NETHERLANDS - Pension funds are often too dependent on one dominant adviser or asset manager, whose interests are rarely aligned, according to Avida International.
A new study published by the Dutch pension fund management and organisational consultancy revealed that only a quarter of financial service providers sufficiently act in agreement with the interest of pension funds.
"Board members of pension funds have indicated the need for more self-reflection at financial service providers, and we have noticed that it is difficult to find good players who act purely in the interest of the client," said Paul Boerboom, managing director at Avida.
Avida's study shows that only 20% of asset managers are sufficiently transparent about their costs, and just over 50% have stable customer teams.
"Service providers should adapt to pension funds, rather than the other way round, but many players appear to be going back to their old habits," Boerboom said.
There is much room for improvement on strategic risk management, he said, particularly in the Netherlands where there are a limited number of providers.
The Avida research also suggested that only seven of the 28 interviewed financial service providers offered an insight into how they measured success for their clients.

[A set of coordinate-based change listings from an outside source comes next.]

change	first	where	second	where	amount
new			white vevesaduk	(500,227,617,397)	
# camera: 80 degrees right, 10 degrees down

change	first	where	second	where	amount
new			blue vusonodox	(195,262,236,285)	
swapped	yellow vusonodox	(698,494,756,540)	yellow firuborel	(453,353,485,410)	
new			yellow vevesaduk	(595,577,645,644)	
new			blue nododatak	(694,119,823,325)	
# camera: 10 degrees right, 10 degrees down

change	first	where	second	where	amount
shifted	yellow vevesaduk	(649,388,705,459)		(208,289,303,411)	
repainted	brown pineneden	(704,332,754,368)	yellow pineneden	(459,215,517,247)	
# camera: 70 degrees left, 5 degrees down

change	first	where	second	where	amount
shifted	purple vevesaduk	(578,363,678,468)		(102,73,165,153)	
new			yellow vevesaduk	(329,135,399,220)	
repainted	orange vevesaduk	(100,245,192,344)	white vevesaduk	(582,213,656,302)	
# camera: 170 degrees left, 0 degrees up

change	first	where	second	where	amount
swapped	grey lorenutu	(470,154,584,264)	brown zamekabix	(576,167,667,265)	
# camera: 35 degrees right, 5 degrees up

"Our study indicates that pension funds, as clients of financial service providers, shouldn't contract out crucial tasks or lean too much on an external party," Boerboom said.
He continued: "Pension funds should force providers to serve the interests of their clients by setting conditions on, for example, their remuneration structure."
Avida International questioned the providers about crucial services, such as strategic advice, integrity risk, portfolio management, as well as fund selection, trading and sustainable investing.
The providers were also asked about their remuneration policy, transparency of costs and the separation of advice, implementation and monitoring.